Non-film oils are easy too. Simple mineral oil is fine here ("liquid
paraffin" from Boots), or there are some vegetable oils that are
usable. I use camelia oil (from dick.biz in Germany, but not the
Japanese simulated camelia oils for tools). Walnut oil (from a deli,
or even Tesco) is good too, particularly for kitchenware. Be wary of
other oils though, especially olive, as they can go rancid over time -
they oxidise faster than they cure.

You don't need an oil that "feeds" the wood. Wood's dead. Nor do you
need to worry about the wood "drying out" (it'll do this anyway,
that's a moisture issue). Why you need to replenish oil is because the
old oil needs it, not because the wood needs it.

If it were mine, then I'd look at just what finish I wanted (film or
non film) and then move to that. Probably I'd go for a few coats (over
a week) of Liberon's, then leave it at that and maybe wax it annually
afterwards, rather than oiling it. I might even shellac it - most of
my oak furniture is finished as shellac over oil.

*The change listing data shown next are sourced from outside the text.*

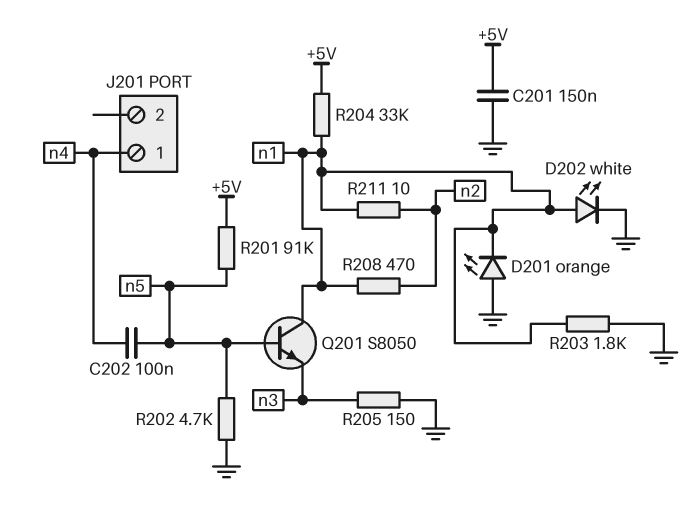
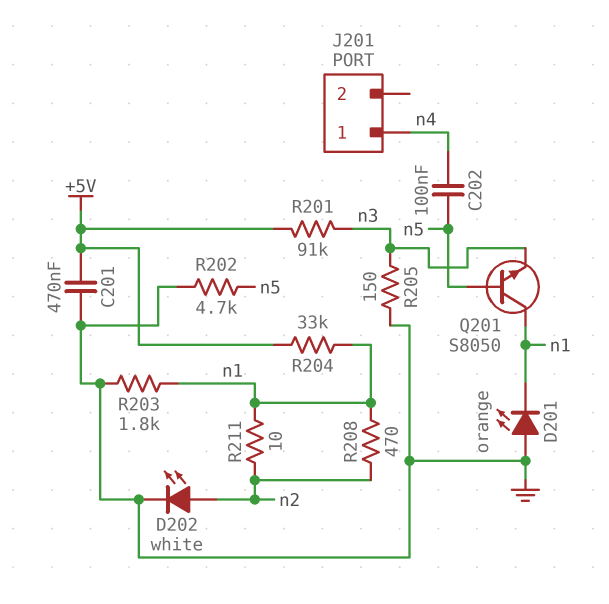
C201: 150nF (+5V, GND) -> 470nF (+5V, GND)
D202: LED white (A n1, K GND) -> LED white (A n2, K GND)
R201: 91k (+5V, n5) -> 91k (+5V, n3)

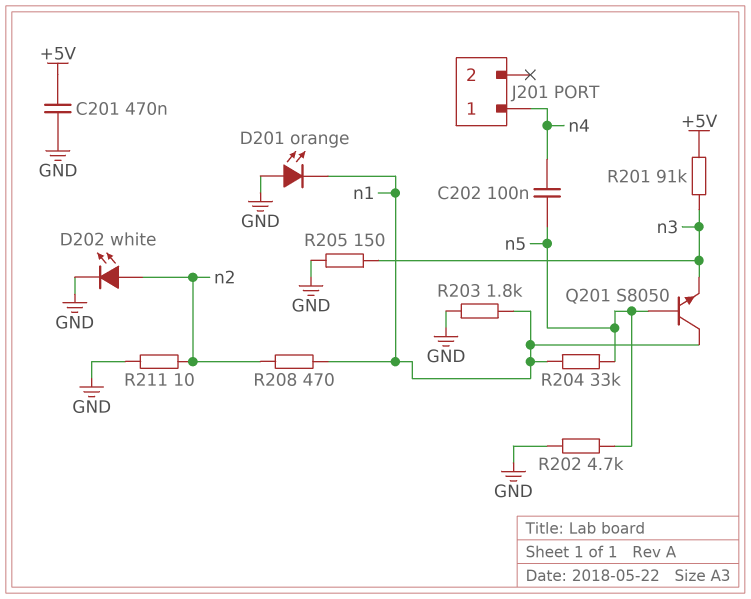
R204: 33k (+5V, n1) -> 33k (n1, n5)
R211: 10 (n1, n2) -> 10 (GND, n2)

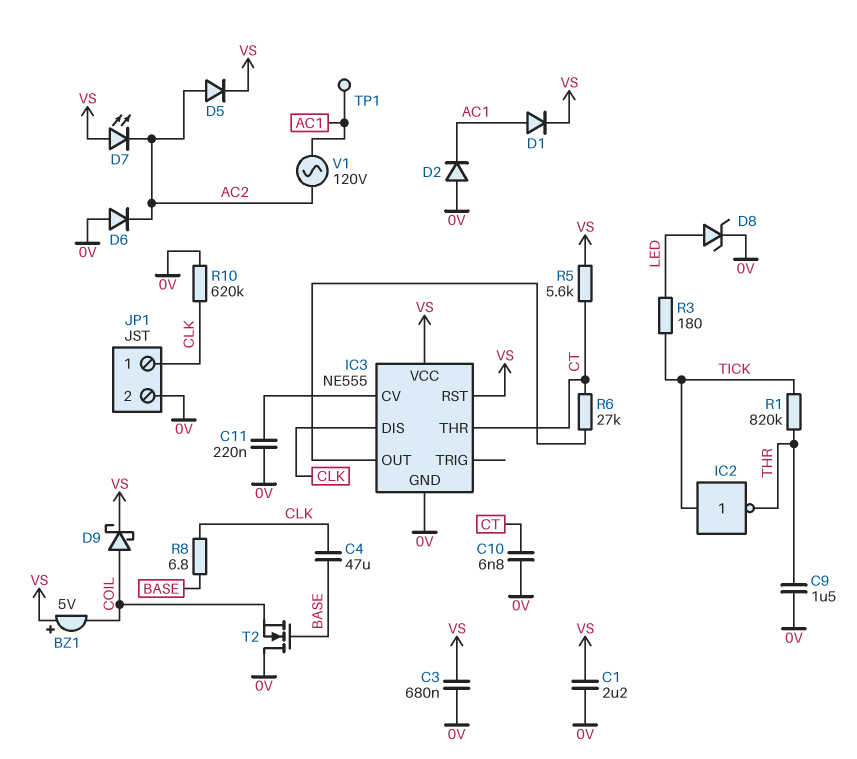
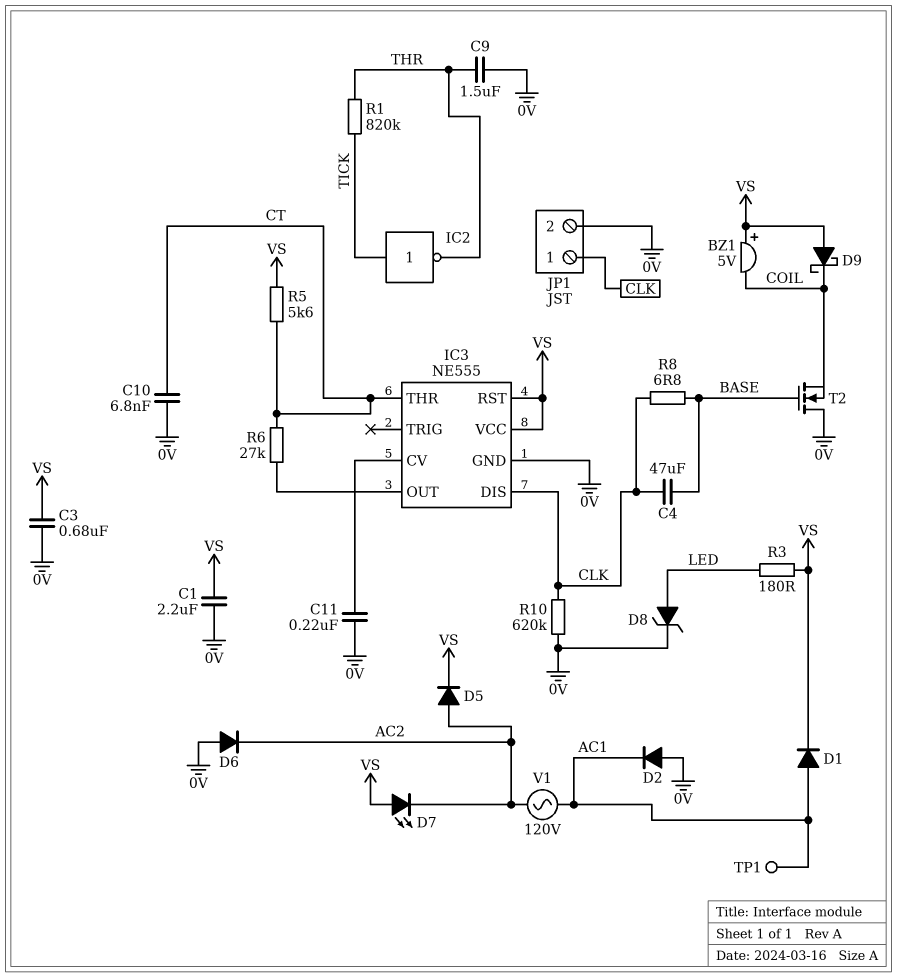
D9: schottky (A COIL, K VS) -> schottky (A VS, K COIL)
R3: 180 (LED, TICK) -> 180 (LED, VS)

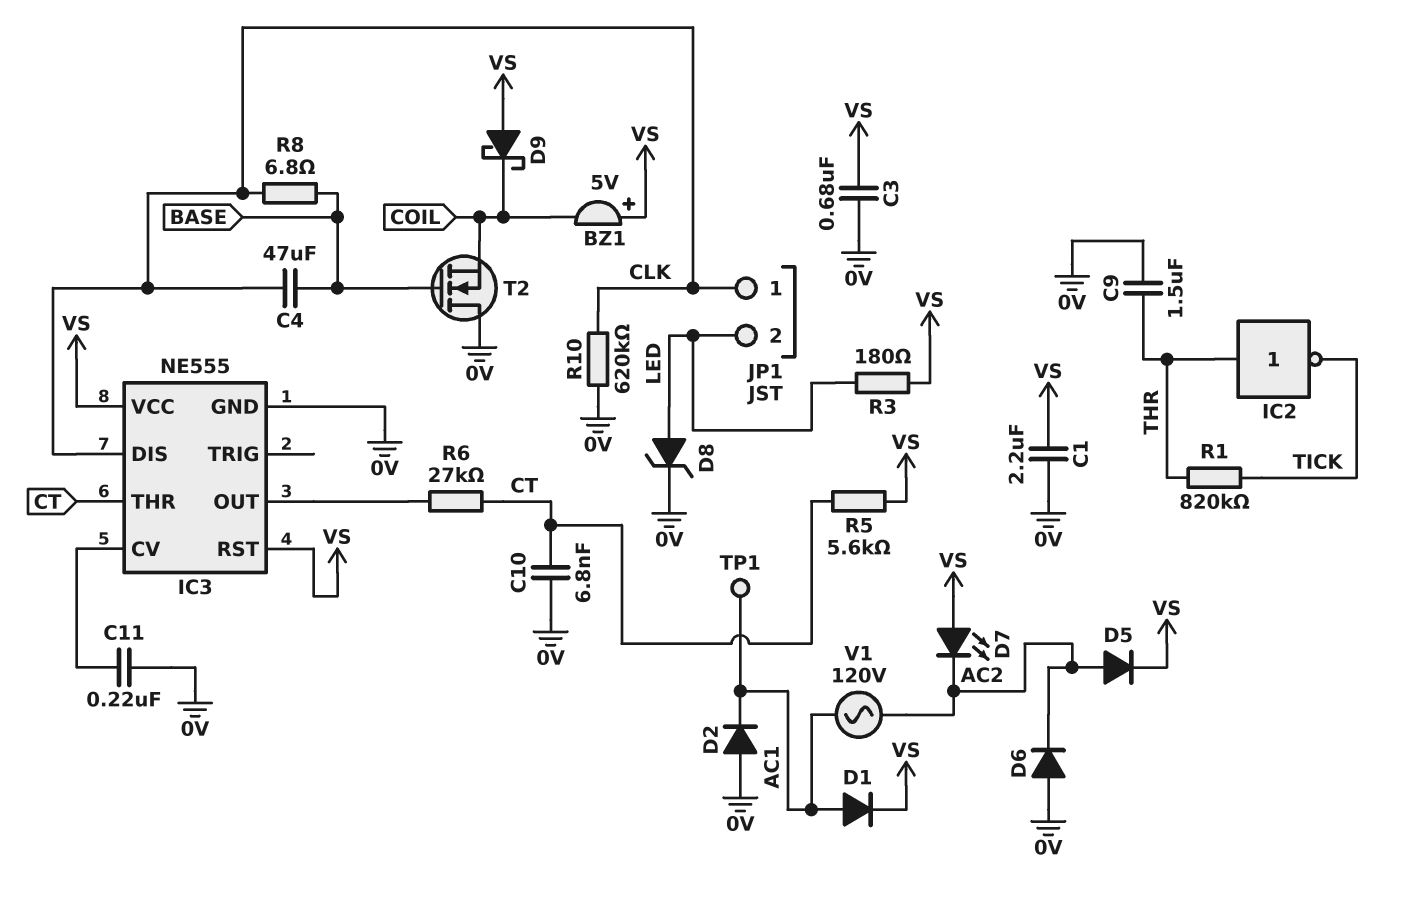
IC2: NOT (in TICK, out THR) -> NOT (in THR, out TICK)
JP1 pin 2: 0V -> LED

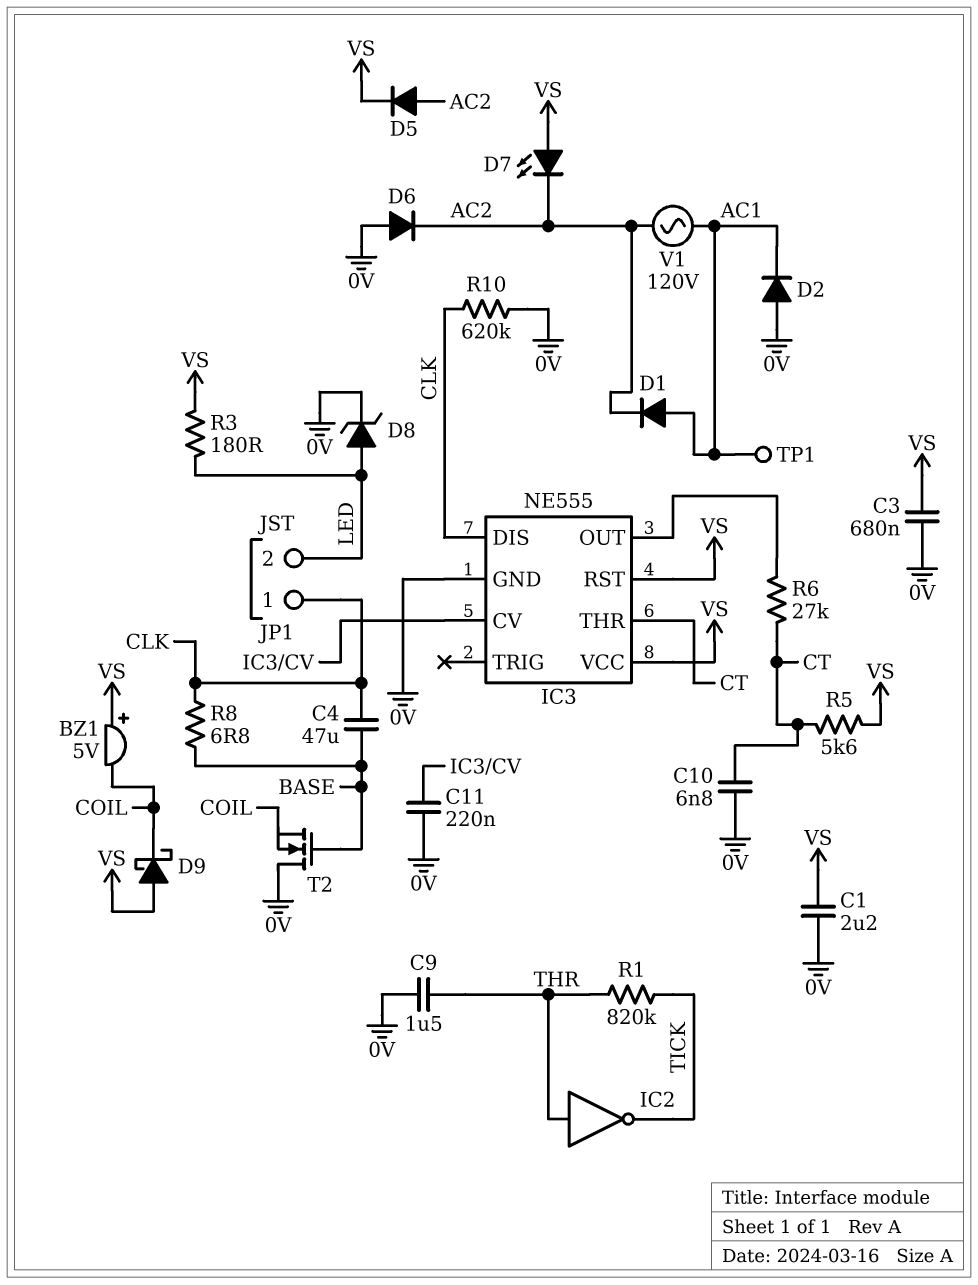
D1: diode (A AC1, K VS) -> diode (A AC1, K AC2)

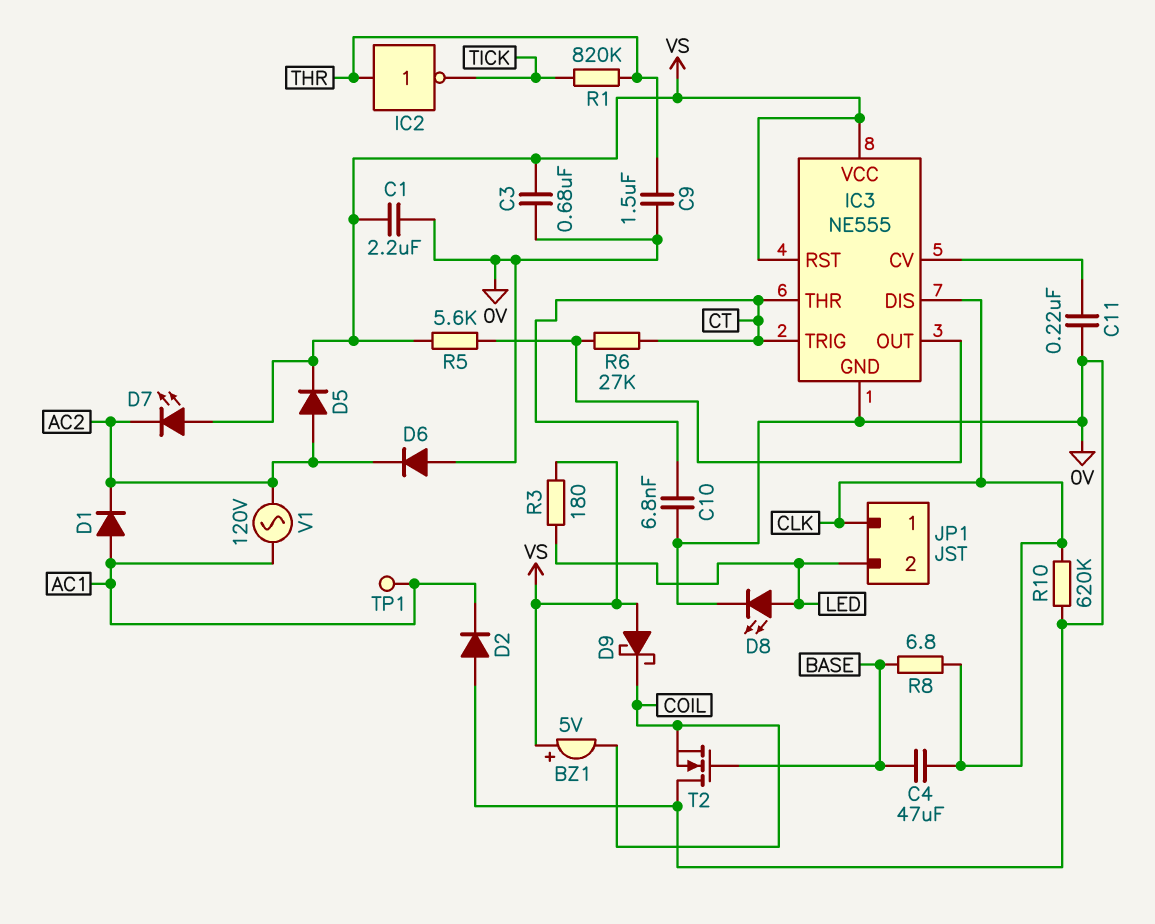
D8: zener (A LED, K 0V) -> LED (A LED, K 0V)
IC3 pin TRIG: none -> CT
R5: 5.6k (CT, VS) -> 5.6k (IC3/OUT, VS)

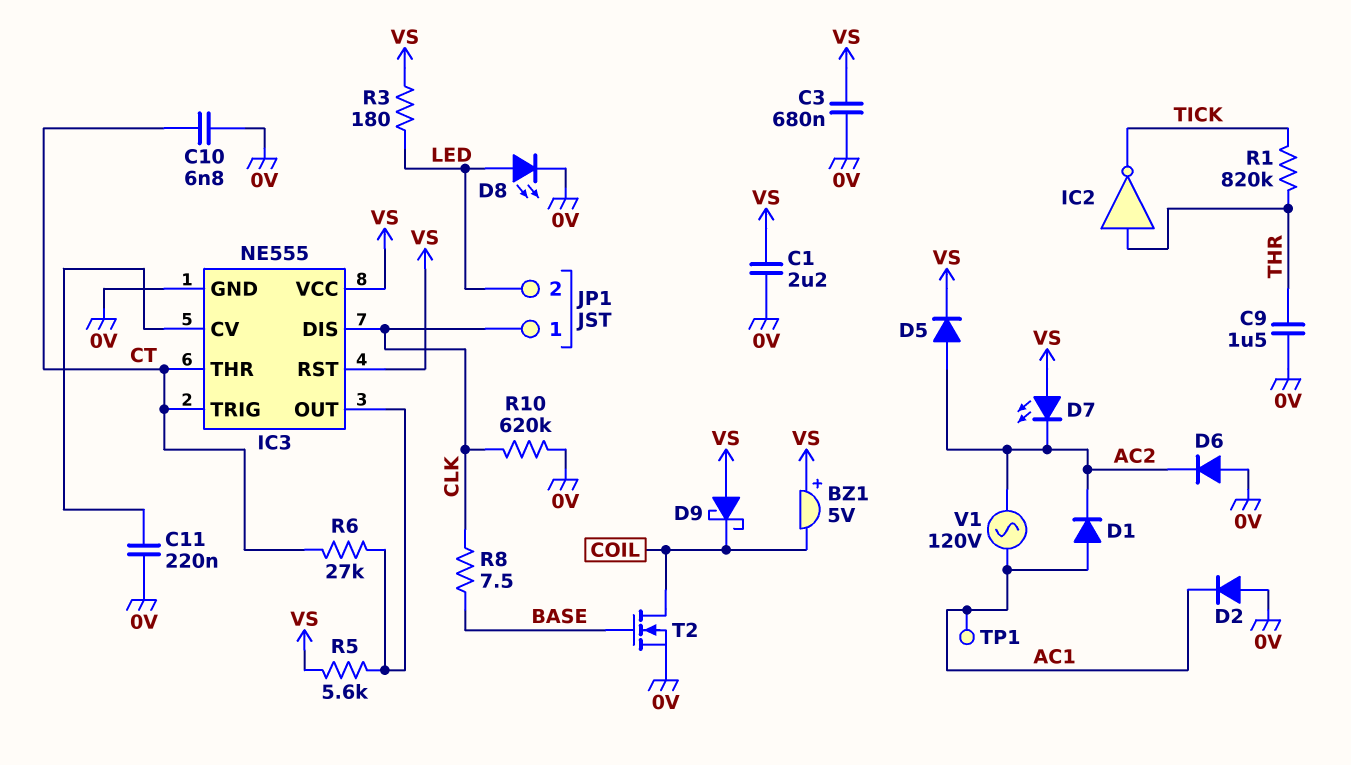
C4: 47uF (BASE, CLK) -> none
R8: 6.8 (BASE, CLK) -> 7.5 (BASE, CLK)
T2: NMOS (G BASE, D 0V, S COIL) -> NMOS (G BASE, D COIL, S 0V)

I'd use polyurethane :-) except I'd apply it lovingly as if it was oil.
The circular rubbing action has more to do with the look than the
substance you're using IME. I once tried spraying hot wax, and the
finish was absolutely perfect or, to put it another way, absolutely
bloody awful because it was so perfect and looked like any other factory
finish.

S Viemeister[_2_] September 21st 09 02:10 PM

Furniture Oil for new oak table
 
Andy Dingley wrote:

Non-film oils are easy too. Simple mineral oil is fine here ("liquid
paraffin" from Boots), or there are some vegetable oils that are
usable. I use camelia oil (from dick.biz in Germany, but not the
Japanese simulated camelia oils for tools). Walnut oil (from a deli,
or even Tesco) is good too, particularly for kitchenware. Be wary of
other oils though, especially olive, as they can go rancid over time -
they oxidise faster than they cure.


Interesting - I use walnut oil for cooking, so there's generally a
container of it in the kitchen. It doesn't go rancid? I generally
treat my wooden kitchen stuff with mineral oil.

Andy Dingley September 21st 09 04:28 PM

Furniture Oil for new oak table
 
On 21 Sep, 14:10, S Viemeister wrote:

Interesting - I use walnut oil for cooking, so there's generally a
container of it in the kitchen. *It doesn't go rancid? *


I treat my salad bowls, chopping boards etc. with walnut oil because I
have it to hand in the kitchen. If I'm oiling wood in the workshop I
use mineral oil for cheap, or the camelia for the good stuff.

S Viemeister[_2_] September 21st 09 05:12 PM

Furniture Oil for new oak table
 
Andy Dingley wrote:
On 21 Sep, 14:10, S Viemeister wrote:

Interesting - I use walnut oil for cooking, so there's generally a
container of it in the kitchen. It doesn't go rancid?


I treat my salad bowls, chopping boards etc. with walnut oil because I
have it to hand in the kitchen. If I'm oiling wood in the workshop I
use mineral oil for cheap, or the camelia for the good stuff.


I may try that - my boards are overdue for another oiling, and I can't
find the mineral oil, but I have loads of walnut oil.

Stuart Noble September 21st 09 07:35 PM

Furniture Oil for new oak table
 
S Viemeister wrote:
Andy Dingley wrote:
On 21 Sep, 14:10, S Viemeister wrote:

Interesting - I use walnut oil for cooking, so there's generally a
container of it in the kitchen. It doesn't go rancid?


I treat my salad bowls, chopping boards etc. with walnut oil because I
have it to hand in the kitchen. If I'm oiling wood in the workshop I
use mineral oil for cheap, or the camelia for the good stuff.


I may try that - my boards are overdue for another oiling, and I can't
find the mineral oil, but I have loads of walnut oil.


Vaseline is a thicker version of mineral oil.
I don't understand why walnut wouldn't go rancid like olive oil. It's
just another non-drying vegetable oil surely.